La caída del poder adquisitivo se consolidó como la principal preocupación de los tucumanos. Aunque la inflación mostró una desaceleración en los últimos meses, ese alivio estadístico no termina de reflejarse en la economía cotidiana. En la provincia, la sensación dominante es clara: con un solo ingreso ya no alcanza para llegar a fin de mes.
El problema no se explica únicamente por la situación nacional. En Tucumán, al deterioro salarial se le suman el aumento de los servicios, el transporte, los alquileres y una presión tributaria provincial y municipal que termina encareciendo el consumo, la actividad económica y el presupuesto familiar.
Más trabajo para cubrir los mismos gastos
Las estadísticas públicas muestran una postal preocupante. En el aglomerado Gran Tucumán-Tafí Viejo, el 27,7% de los ocupados busca otro empleo para mejorar sus ingresos familiares. Son unas 122.000 personas, una cifra que permite dimensionar la magnitud del problema: casi equivale a la cantidad de trabajadores que tiene el Estado provincial.
Ese dato confirma una tendencia que ya se percibe en la calle. Muchos tucumanos no buscan un segundo trabajo para progresar, sino para sostener gastos básicos. La comida, los servicios, el transporte, la salud, la educación y los impuestos absorben una porción creciente de los ingresos.
La situación también se refleja en la encuesta de Sociología y Mercado, realizada entre el 12 y el 16 de este mes. Según el informe “Percepciones de los tucumanos frente al contexto socioeconómico actual”, cuatro de cada 10 consultados afirmaron que el salario les alcanza cada vez menos para cubrir el presupuesto familiar.
Servicios, tarifas e impuestos: el peso de vivir en Tucumán
El deterioro salarial aparece como la principal preocupación, con el 40,8% de las respuestas. Luego se ubica el costo de los servicios públicos, como agua, luz, gas e internet, con el 23,7%. Son gastos difíciles de recortar, porque forman parte del funcionamiento básico de cualquier hogar.
Pero en Tucumán el costo de vida tiene además un componente local que no puede ignorarse. La presión tributaria provincial y municipal incide de manera directa e indirecta sobre los precios. Impuestos, tasas, contribuciones y cargos que pesan sobre comercios, servicios y actividades productivas terminan trasladándose, en muchos casos, al consumidor.

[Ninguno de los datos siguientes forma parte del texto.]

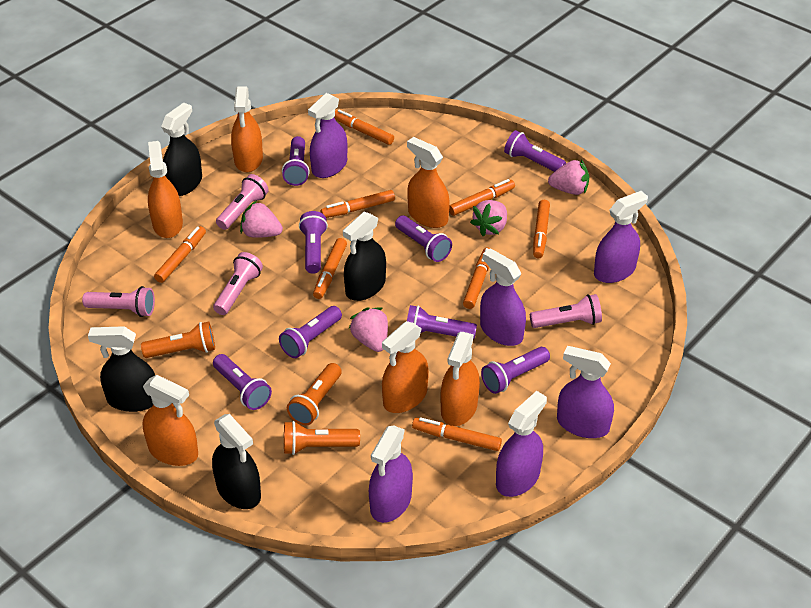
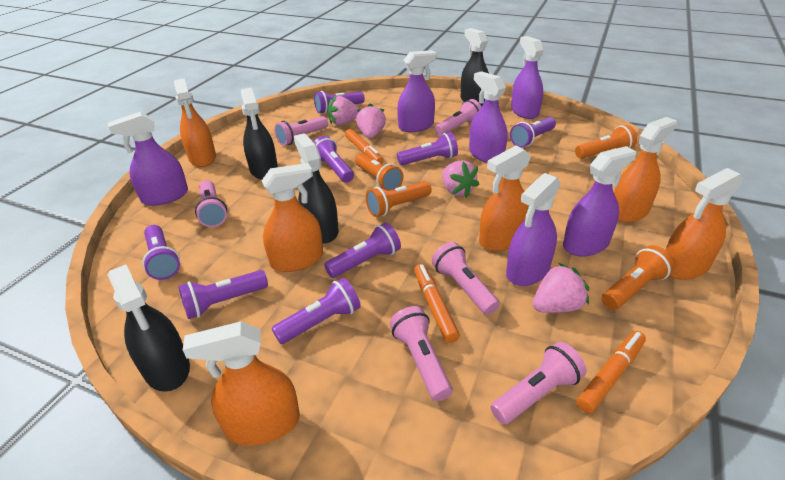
orange flashlight: 3 -> 4
orange marker: 8 -> 3
pink flashlight: 4 -> 6

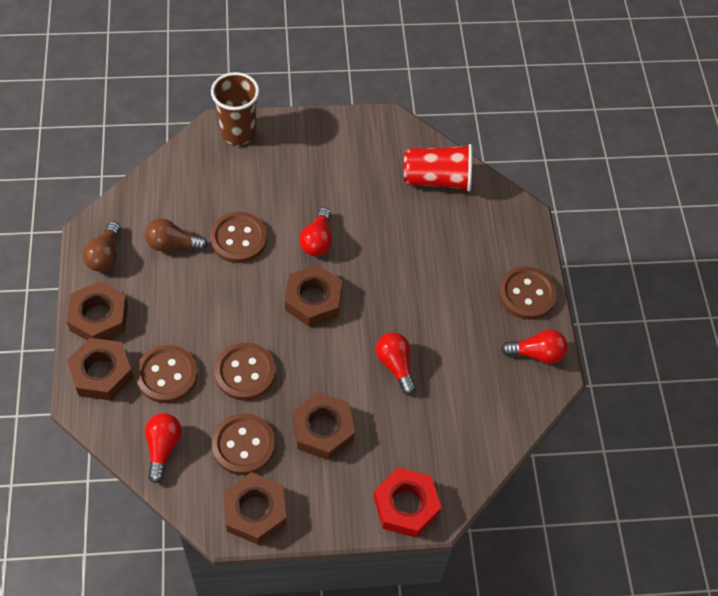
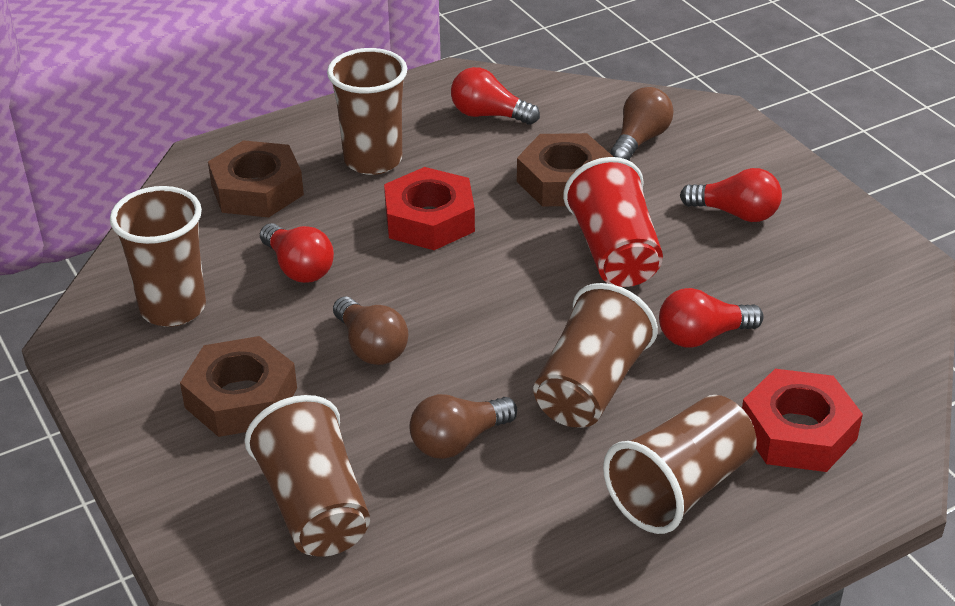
brown button: 5 -> 0
brown cup: 1 -> 5
brown light bulb: 2 -> 3
brown nut: 5 -> 3
red nut: 1 -> 2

A ese cuadro se agregan los aumentos del transporte público, que impactan especialmente sobre trabajadores, estudiantes y familias que dependen del colectivo para movilizarse. También inciden las cuotas de colegios privados, los alquileres y la medicina prepaga. En conjunto, esos gastos achican el margen de maniobra de los hogares, aun cuando la inflación mensual sea menor que en otros períodos.
La paradoja es que el salario puede mejorar en términos nominales, pero perder capacidad real frente a una estructura de costos que se actualiza por múltiples vías. El bolsillo tucumano no sólo enfrenta precios nacionales: también carga con el peso de vivir en una provincia donde la recaudación y las tarifas locales forman parte del problema cotidiano.
El empleo también enciende señales de alerta
La preocupación por la desocupación volvió a crecer. Según el sondeo de Sociología y Mercado, el desempleo inquieta al 9,6% de la población consultada, cuando el año pasado ese indicador era del 5,3%. El dato acompaña lo informado por el Indec, que ubicó la tasa de desempleo en el principal aglomerado urbano en el 7,1%, lo que representa unas 31.000 personas.
El impacto no es parejo. La mayor incidencia se observa entre las mujeres de hasta 29 años, con una tasa del 14,1%, muy por encima del promedio general. Entre los jóvenes, el desempleo llega al 11,5%, según los datos actualizados por la Dirección de Estadística de la Provincia.
En los hogares, la administración de los recursos se volvió una tarea cada vez más exigente. El informe de Sociología y Mercado señala que quienes más perciben que el ingreso ya no alcanza son adultos de entre 30 y 44 años, una etapa marcada por fuertes responsabilidades familiares y económicas. También se observa una mayor presencia de mujeres en ese grupo, asociada a su rol en la organización diaria del consumo.
La directora de la consultora, Roxana Laks, definió a muchas mujeres como verdaderas “economistas del hogar”. Son quienes siguen de cerca el precio de la carne, las verduras, los productos de almacén y los gastos cotidianos. En ese monitoreo permanente se resume buena parte del malestar social: los números macroeconómicos pueden mostrar cierta mejora, pero en la caja diaria de las familias tucumanas todavía no aparece el alivio.